The use of information technology within sport has significantly increased over recent years. The availability of data for longitudinal tracking of athletes over the course of their careers is critical to identify an individual’s performance progress. As such, a key component of this longitudinal monitoring is to be able to differentiate between “normal” increases in performance caused by maturation and training, from an “unnatural” improvement caused by doping. Our initial work demonstrates that it is possible to identify specific performance profiles characteristics for athletes with previous ADRVs, which appear to be consistent across the track and field disciplines we have investigated (100-800m, jumps & throws). However, there is a need to extend the current model and translate it into a useful tool for anti-doping authorities. Therefore, the purpose of this study is to refine and further develop our existing Bayesian modelling approach. Specifically, this project will enable us Page 2/8 to explore confounding factors for modeling performance data, and at the same time explore the effects of these confounders on the probability level needed to flag a suspicious individual, balancing false positives (clean athletes identified as doping) and false negatives (doping athletes which are not flagged). We will therefore develop a “risk” score for suspicious performance profiles. A key aspect of the method will be its impact on decisions made via the traditional Athlete Biological Passport (ABP). Working in conjunction with the AIU, we will retrospectively explore whether performance data adds value to decisions made by expert witnesses in historical passport cases. Using this approach, we will evaluate whether adding performance data to existing ABP data is more effective than current methods for identifying athletes who demonstrate may present adverse, or uncertain passport profiles findings.

Main findings

As the aim of any doping regime is to improve sporting performance, it has been suggested that analysis of athlete competitive results might be informative in identifying those at greater risk of doping. The aim of this research project was to investigate the utility of a statistical performance model to discriminate between athletes who have a previous anti-doping rule violation (ADRV) and those who do not.
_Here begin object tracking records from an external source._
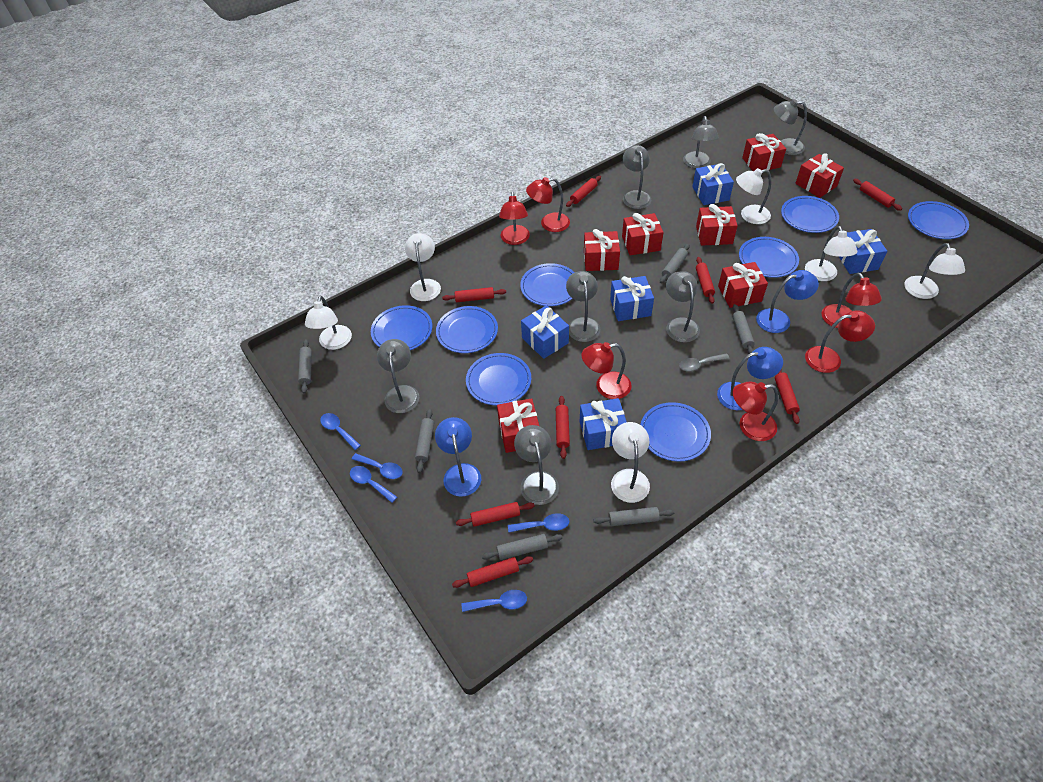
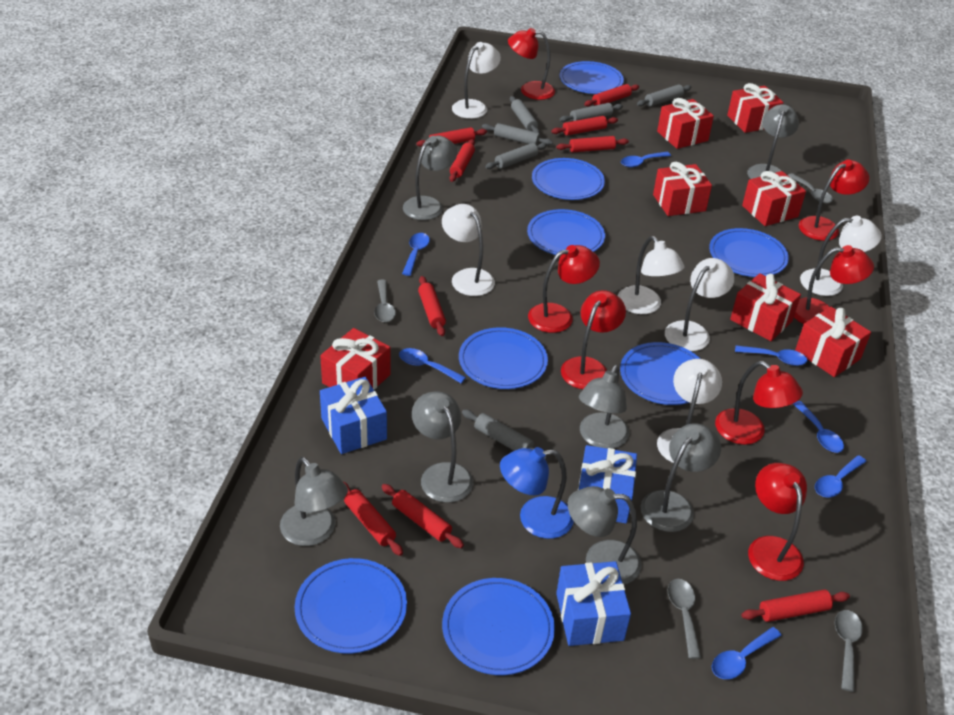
blue gift: 5 -> 3
blue lamp: 3 -> 1
blue spoon: 5 -> 7
grey spoon: 1 -> 4
red lamp: 6 -> 7
red rolling pin: 8 -> 9

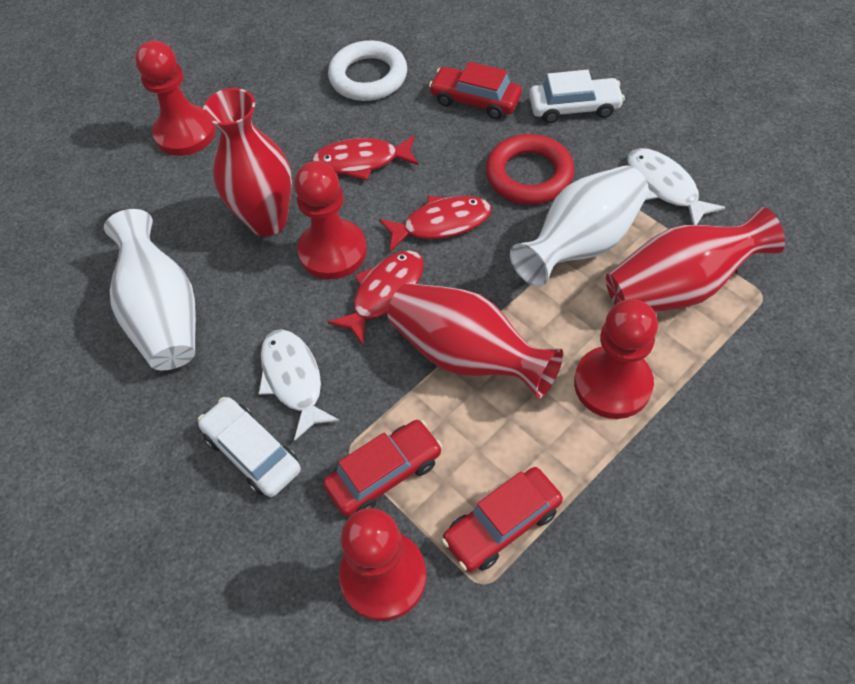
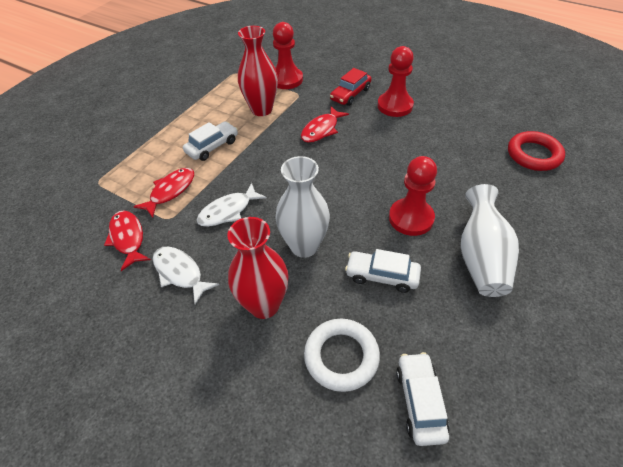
red car: 3 -> 1
red pawn: 4 -> 3
red vase: 3 -> 2
white car: 2 -> 3

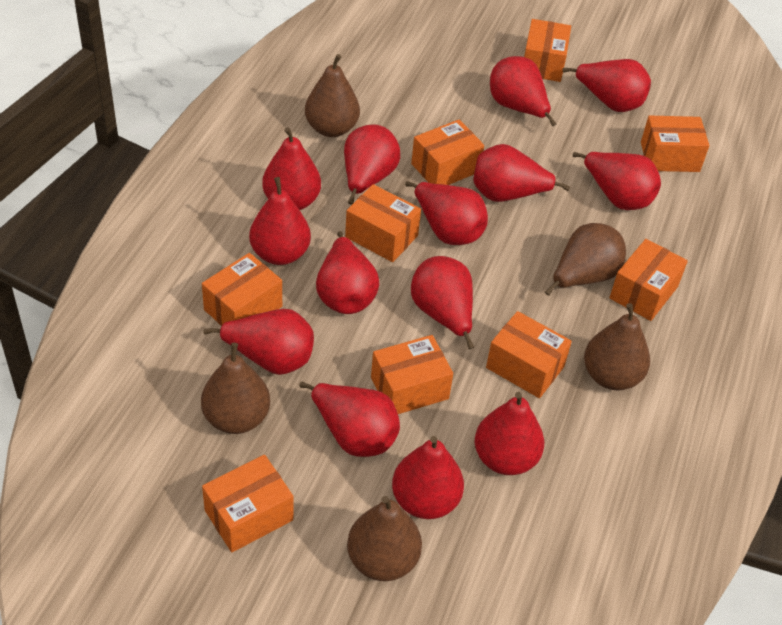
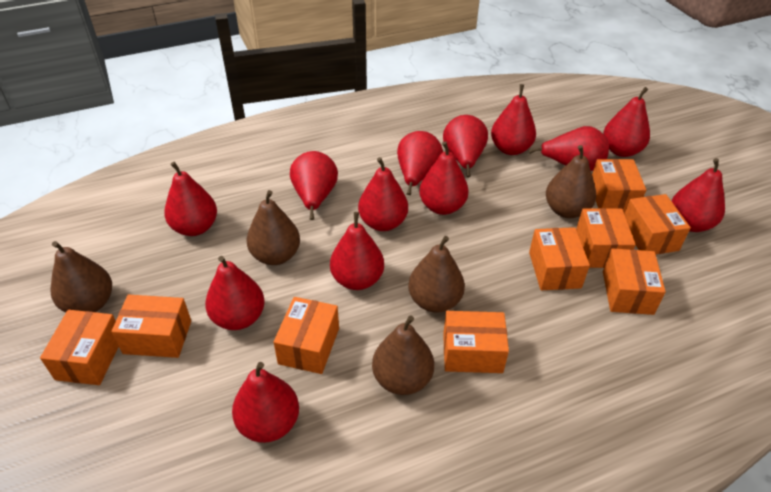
red pear: 14 -> 13

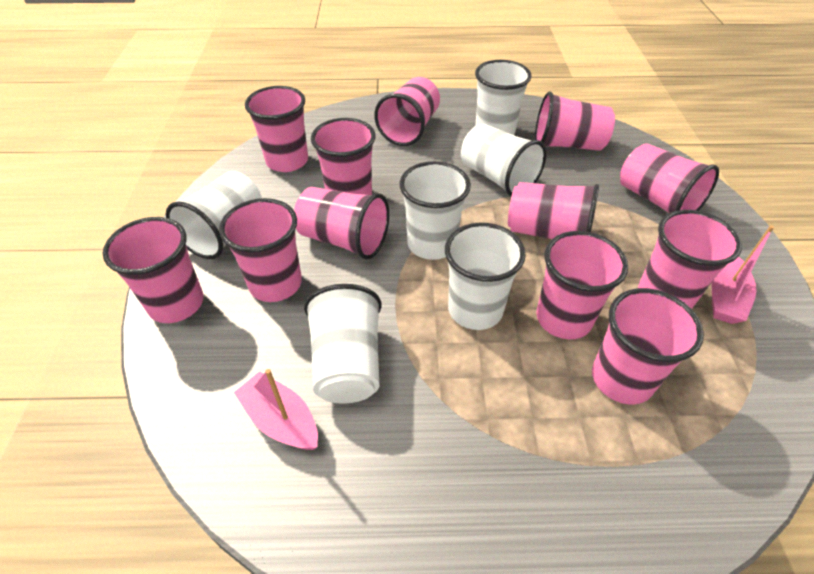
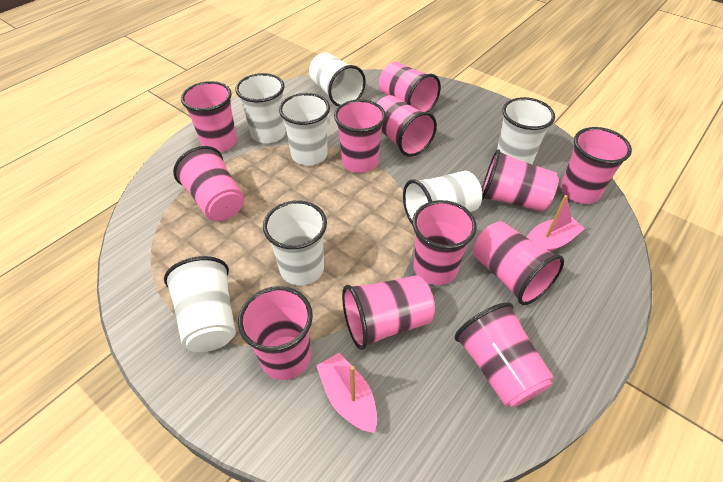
white cup: 6 -> 7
We analysed performances of male and female 100 – 10,000m runners obtained from the World Athletics results database using a Bayesian spline model. Measures of unusual improvement in performance were quantified by comparing the yearly change athlete's performance (delta excess performance) to quantiles of performance (50%, 75% and 90%) in their age matched peers from the database population. Sudden or unexpected changes in an athlete's level of excess performance the exceed these quantiles might therefore be indicative of doping. The discriminative ability of these risk measures was investigated using the area under the ROC curve (AUC) with the highest values being observed using the 75% quantile (AUC = 0.78-0.80). To assess the specificity of the model using the 75% quantile at different age points we assessed the False Positive rate across different probability levels for delta excess performance. The true positive rate ranges between 0.20 and 0.67 across the ages due to the changes in the number of observed true positives (i.e. ADRVs) recorded at each age, and athletes within the database.

Further, we investigated the ability of delta excess performance to discriminate between athletes with and without adverse analytical findings (AAFs), adverse passport findings (APFs) and Anti-Doping Rule Violations (ADRVs). The 75% quantile for delta excess performance demonstrated AUC values of ~0.60 at age points with the highest numbers of APFs. However, by comparison, the model showed a better ability to discriminate the ADRV status of athletes by AUC values of ~0.65 to 0.75 at the same corresponding age points.

The findings of this project demonstrate the utility of performance monitoring to discriminate between athletes on the basis of their doping status. However, it is important to recognise that high levels of delta excess performance are not sufficient to prove an athlete is doping, and that information obtained from this type of analysis should be integrated with other data as part of a wider intelligence gathering approach to anti-doping.

Publication:

Hopker JG, Griffin, JE. Hinoveanu, LC. Saugy, J. Faiss, R. (2023) Competitive performance as a discriminator of doping status in elite athletes. Drug Testing and Analysis. 16:473-81. doi: 10.1002/dta.3563.